Start: MOVW YA,$F6 ; *** MAIN LOOP ***
MOVW $00,YA ; Get address from 5A22's $2142-3,
MOVW YA,$F4 ; mode from $2141, and echo $2140 back
MOV $F4,A
MOV A,Y
MOV X,A
BNE Trans ; Mode non-0: begin transfer
JMP [$0000+X] ; Mode 0: jump to address
.DW $FFC0 ; RESET vectorTo properly manipulate this into uploading your data, the following procedure seems to work:
- Wait for a 16-bit read on $2140-1 to return $BBAA.
- Write the target address to $2142-3.
- Write non-zero to $2141.
- Write $CC to $2140.
- Wait until reading $2140 returns $CC.
- Set your first byte to $2141.
- Set your byte index ($00 for the first byte) to $2140.
- Wait for $2140 to echo your byte index.
- Go back to step 6 with your next byte and ++index until you're done.
- If you want to write another block, write the next address to $2142-3, non-zero to $2141, and index+2 (or +3 if that would be zero, otherwise it'll screw up the next transfer) to $2140 and wait for the echo. Then go to step 6 with index=0.
- Otherwise, you can jump to some code you've just uploaded. Put the target address in $2142-3, $00 in $2141, and index+2 in $2140 and wait for the echo. Shortly afterwards, your code will be executing.
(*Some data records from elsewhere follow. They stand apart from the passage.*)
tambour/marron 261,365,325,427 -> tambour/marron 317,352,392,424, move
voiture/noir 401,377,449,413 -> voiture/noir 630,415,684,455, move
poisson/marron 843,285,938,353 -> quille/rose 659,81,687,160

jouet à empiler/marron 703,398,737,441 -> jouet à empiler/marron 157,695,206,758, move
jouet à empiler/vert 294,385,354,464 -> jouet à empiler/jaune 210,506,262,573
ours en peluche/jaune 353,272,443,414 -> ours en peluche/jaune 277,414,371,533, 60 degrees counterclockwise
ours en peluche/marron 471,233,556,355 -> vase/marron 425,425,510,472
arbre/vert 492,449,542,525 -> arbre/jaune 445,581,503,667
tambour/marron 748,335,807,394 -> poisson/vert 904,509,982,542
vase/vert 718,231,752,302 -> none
After power on, on entry to the first user code loaded the registers have the following values: A=0, X=0, Y=0, PSW=$02, SP=$EF
If you ever want to go back to this uploader, simply jump to $FFC0 with IPL enabled and the P flag clear (or $FFC9 to skip resetting the stack and page 0).
SPC700 REGISTERS
The SPC700 registers are memory-mapped to the range $00f0 to $00ff. Write-only registers always read back as 0. These registers act as an overlay on the underlying RAM much as the IPL ROM does: writes affect both the register and the underlying RAM, while reads read the register value.
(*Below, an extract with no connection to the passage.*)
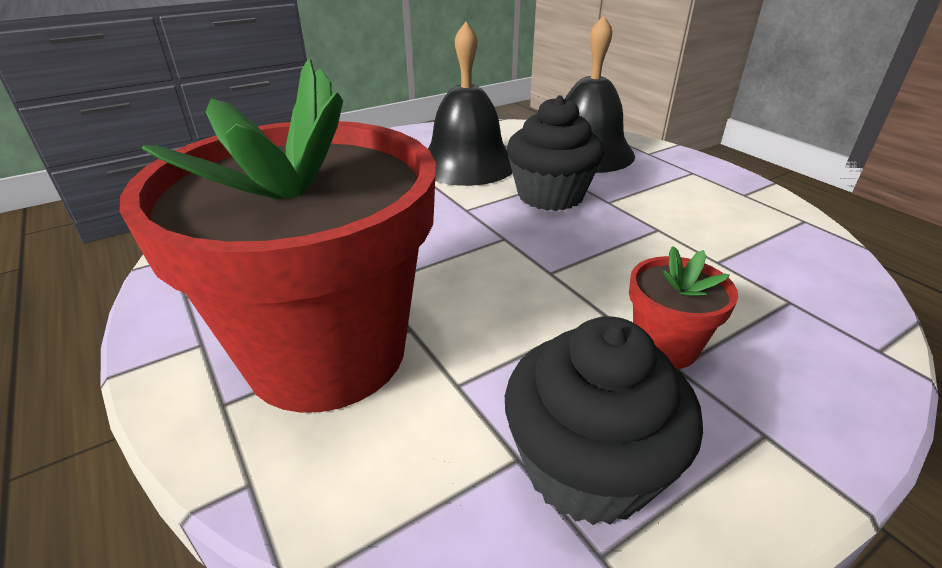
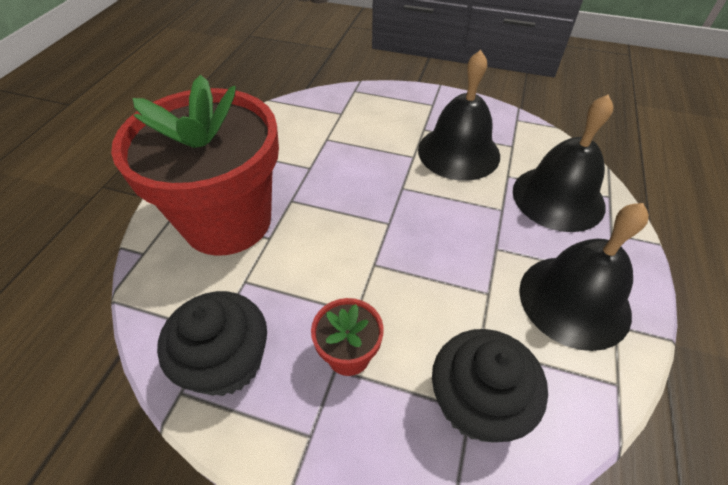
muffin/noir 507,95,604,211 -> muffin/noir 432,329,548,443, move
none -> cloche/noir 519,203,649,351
$00f0 -w TEST - Testing functions
ssssTRrt
ssss = CPU speed control (doesn't affect timer rate)
0 = normal CPU rate
1 = 3/5 normal rate
2 = 3/9 normal rate
3 = 3/17 normal rate
4 = 3/4 normal rate
5 = 3/6 normal rate
6 = 3/10 normal rate
7 = 3/18 normal rate
8 = 3/6 normal rate
9 = 3/8 normal rate
A = 3/12 normal rate
B = 3/20 normal rate
C = 3/10 normal rate
D = 3/12 normal rate
E = 3/16 normal rate
F = 3/24 normal rate
** Settings other than 0 may lock up the SPC700! **
r = Clearing it disables writes to RAM. Only $f0-$ff may be effectively
written. This also disables S-DSP buffer writes.
R = Unknown, but setting it basically locks the SPC700. Perhaps this
disables reads from RAM, so the SPC700 ends up executing some
random garbage instruction over and over?
T/t = Unknown, but timers do not work unless T=1 and t=0.
This register's behavior hasn't been thoroughly tested.
Playing with this register can have all sorts of unusual effects,
including changing the "sync" between when the S-DSP generates samples
and when the timers tick. I would not be surprised at all if these
effects so vary depending on the versions of the SPC700 and the S-DSP.
The best advice I can give is to not touch this register in your SPC700
code, and print lots of warnings from your S-APU emulator if any value
other than $0A is written.
On power on this register contains #$0A. Also, writing this register
seems to have no effect when the P flag is set.
$00f1 -w CONTROL - I/O and Timer Control
r-ba-210
r = When set, the 64-byte IPL ROM can be read from $FFC0-$FFFF. When
clear, this area is normal RAM. Note that writes to $FFC0-$FFFF
affect the RAM regardless of this setting.
a = When 1 is written, input ports $00f4 and $00f5 are cleared to $00.
b = When 1 is written, input ports $00f6 and $00f7 are cleared to $00.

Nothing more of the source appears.